Émission du 19 mars 2005

Les observations du mouvement de récession des galaxies, interprétées dans le cadre de la théorie de la relativité d'Einstein, nous permettent d'accéder au passé lointain de l'univers. Elles nous apprennent que l'univers des premiers temps était extrêmement dense et extrêmement chaud.

Par ailleurs, la physique nous dit que plus les corps sont chauds, plus ils émettent de la lumière. D'où l'imagerie populaire d'un gigantesque flash de lumière auquel on a associé le nom de Big Bang.

À cause peut-être de son aspect mythologique et ses allures un peu bibliques (le « fiat lux » de la Bible), cette théorie n'a pas été bien accueillie par les astronomes, et encore moins par les physiciens de la première moitié du 20ème siècle. Il faut aussi reconnaître qu'elle reposait sur une base observationnelle relativement limitée : les mesures des distances et des vitesses des galaxies. D'autres interprétations de ces observations restaient possibles.

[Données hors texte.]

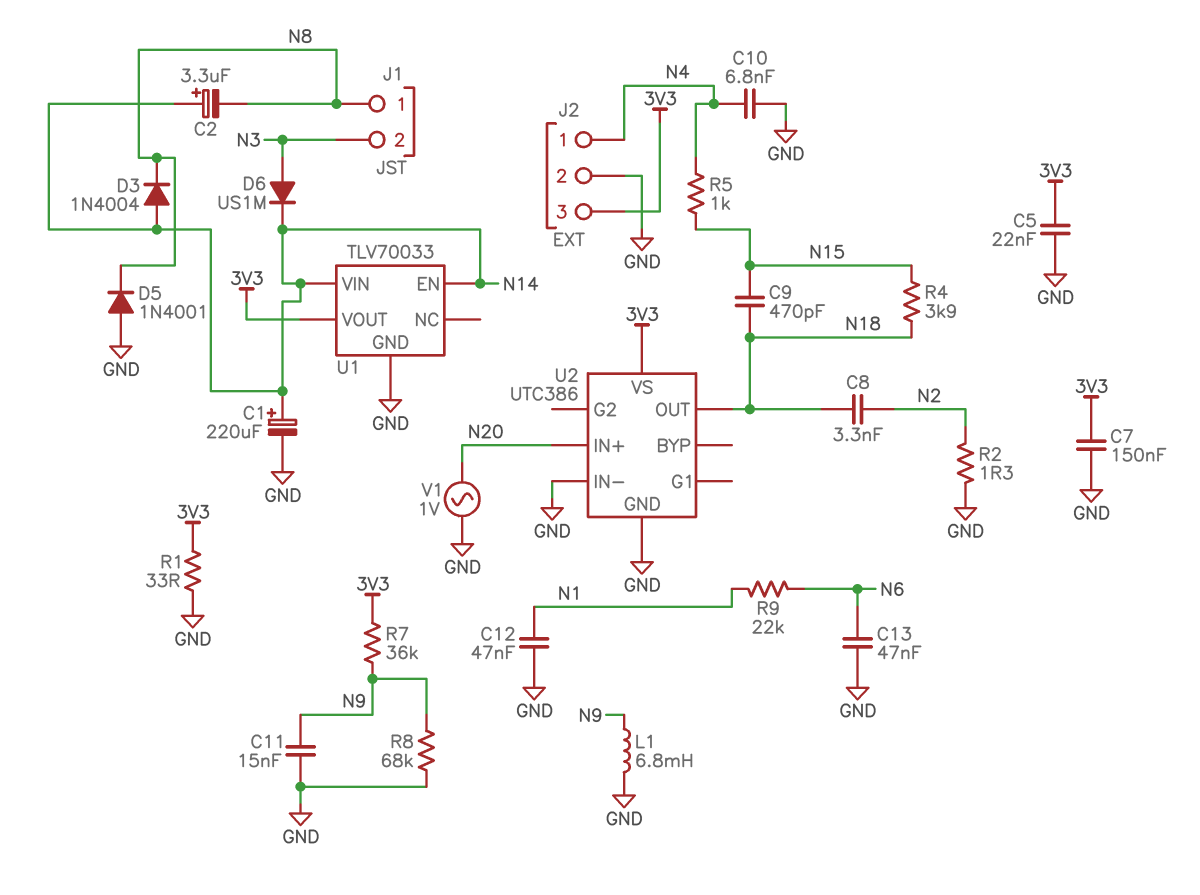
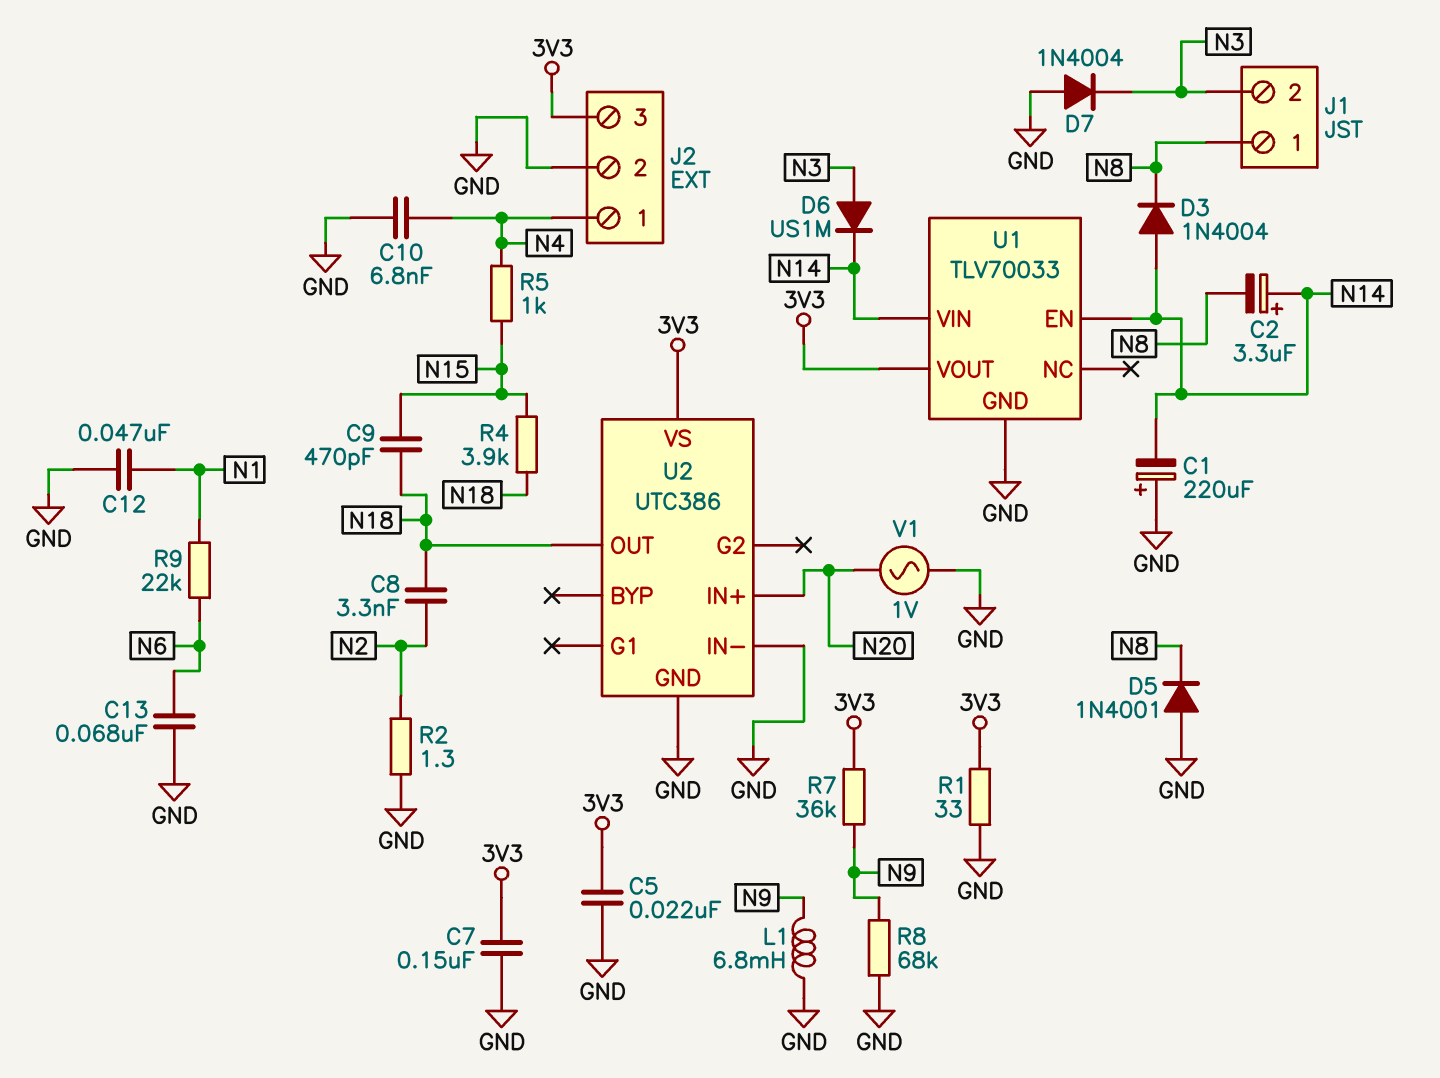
C1: 220uF (plus N14, minus GND) -> 220uF (plus GND, minus N14)
C11: 15nF (GND, N9) -> none
C13: 47nF (GND, N6) -> 68nF (GND, N6)
D7: none -> diode 1N4004 (A GND, K N3)

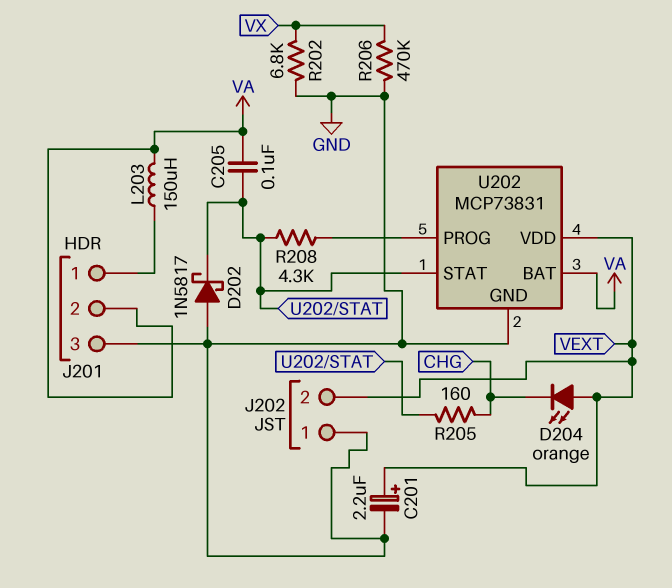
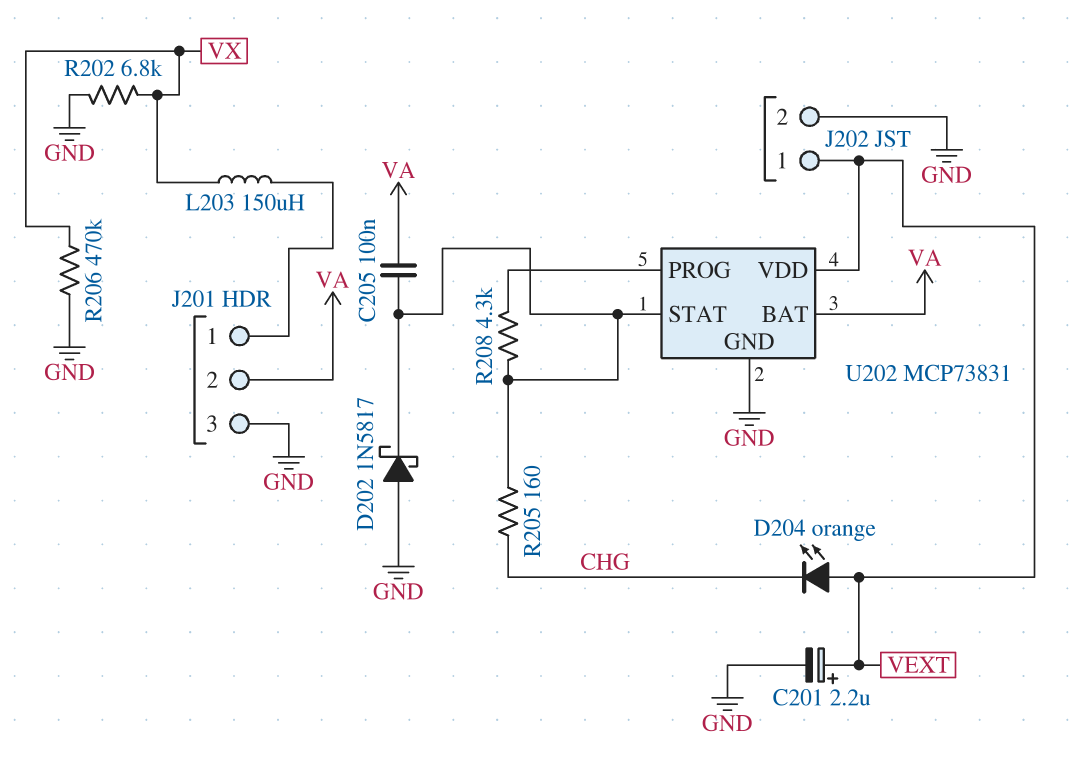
J202 pin 1: GND -> VEXT
J202 pin 2: VEXT -> GND
L203: 150uH (J201/1, VA) -> 150uH (J201/1, VX)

Nous devons à l'astrophysicien russe Georges Gamow une contribution originale qui devait crédibiliser la théorie. Partant de l'idée que, selon la physique, un immense rayonnement lumineux devait avoir accompagné les premiers instants, il s'est demandé, vers 1948, si cette lumière avait complètement disparu aujourd'hui ou si, au contraire, il n'en resterait pas quelque trace détectable. Des calculs l'amenèrent à la conclusion qu'il devait encore subsister à notre époque un faible rayonnement, une sorte de fossile cosmique, comme un pâle écho de cette luminescence des débuts de l'univers, et que ce rayonnement pourrait être détecté par des radio-télescopes.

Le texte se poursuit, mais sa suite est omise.